Американец брезгливо сморщился.
— Бедная девочка! — Он доверительно склонился к ней. — Что они с вами сделали!.. Ни в одной цивилизованной стране невозможно такое обращение с заключенными. Мы этого не оставим. Я лично прослежу за тем, чтобы ваше положение было улучшено. Вы даже не знаете, сколько дней прошло со времени вашего ареста! Возмутительно…
Американец неожиданно склонился к уху Тани:
— По правде говоря, эти белые порядочные скоты, мисс, не так ли? И я думаю, что скоро их здесь… скоро их здесь не будет! Мне не следовало бы это говорить, но я думаю, что эта новость вас ободрит. А?
Таня порывисто вздохнула, и глаза ее засияли. Смит пытливо посмотрел на нее: «Обрадовалась, овечка! Боже мой, да она совсем не умеет скрывать свои мысли! Не понимаю, чего эти олухи столько возились с ней!» Вслух же он сказал быстро, настойчиво, почти приказал:
— Я могу передать вашим родным или знакомым то, что вы захотите им сообщить. Они похлопочут о вас. Думайте быстрее! Случай может не повториться. Вы меня понимаете?
У Тани зашлось от радости сердце. Ой, как хорошо было бы уведомить Антония Ивановича, что он может не бояться за нее, что у нее хватит сил до конца, каким бы он ни был! Подружкам послать бы хоть одно словечко. И все-таки что-то мешало Тане назвать дорогие имена. Американец встал и заслонил собой глазок в двери.
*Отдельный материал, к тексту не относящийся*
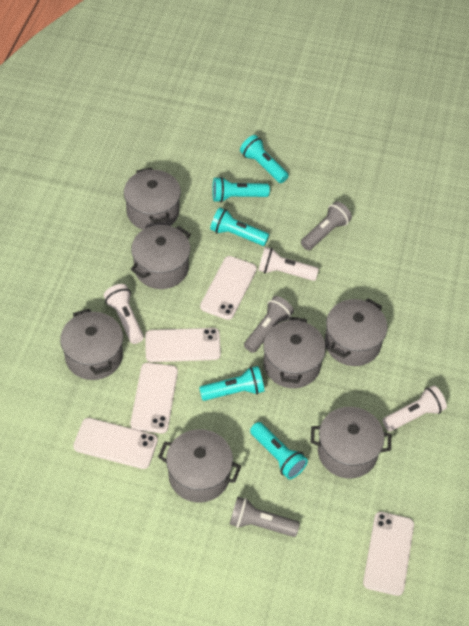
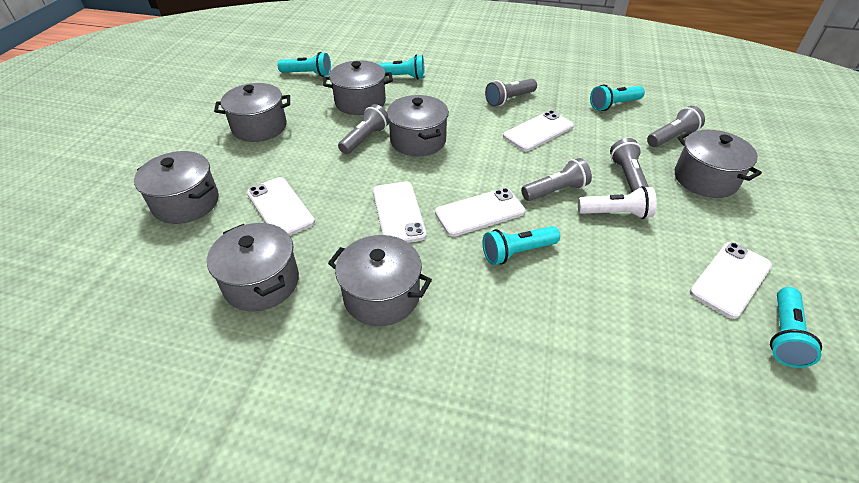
grey flashlight: 3 -> 5
white flashlight: 3 -> 1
— Смелее, мисс! — сказал Смит. — Кто у вас есть? Папа? Мама? Дядя? — И с ударением повторил: — Дядя?!
Таня подняла голову. Американец шепотом сказал:
— Дядя Коля, да?
От этой фразы Таню бросило сразу и в жар и в холод. Это заветное имя друг не произнес бы здесь, в стенах, имеющих уши. Американец промахнулся. Таня встала и враждебно сказала:
— Какой еще вам дядя? Нет у меня никого. Есть брат Алешка, а где он, не знаю!
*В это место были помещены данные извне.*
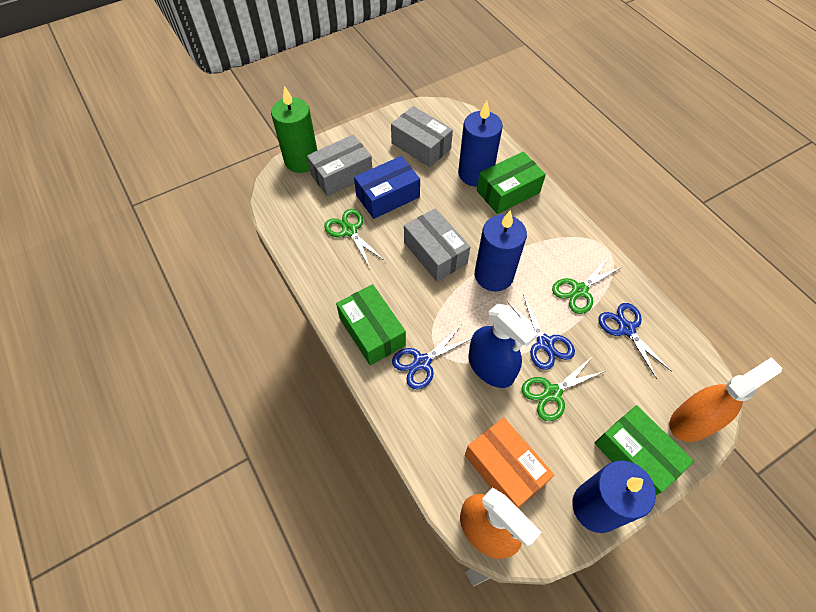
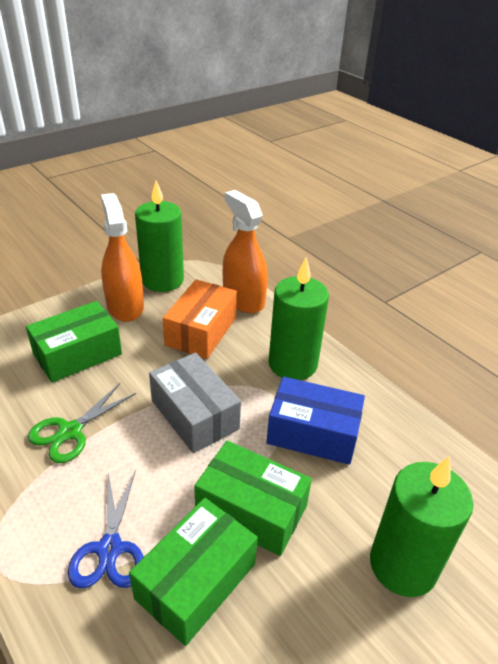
blue candle: 3 -> 0
blue scissors: 3 -> 1
blue spray bottle: 1 -> 0
green candle: 1 -> 3
green scissors: 3 -> 1
grey box: 3 -> 1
Лицо ее потемнело, она свела свои густые брови в одну черную линию, и от простушки девушки не осталось и следа. Мрачным взглядом смотрела она на американца, уже не видя его.
Американец что-то заговорил, явно раздосадованный. Но Таня не слушала его. Она смотрела на его руки, большие, загребистые, поросшие длинными рыжеватыми волосами, с длинными, крепкими пальцами, с твердыми большими ногтями. Она больше не верила ни в сочувствие, ни в доброжелательность посетителя.
…Много лиц видела Таня перед собой в эти дни, долгие дни, словно застланные кровавым туманом. Дни ее превращались в ночи в сырых, без окон, подвалах, ночи ее превращались в дни в ярко освещенных кабинетах следователей.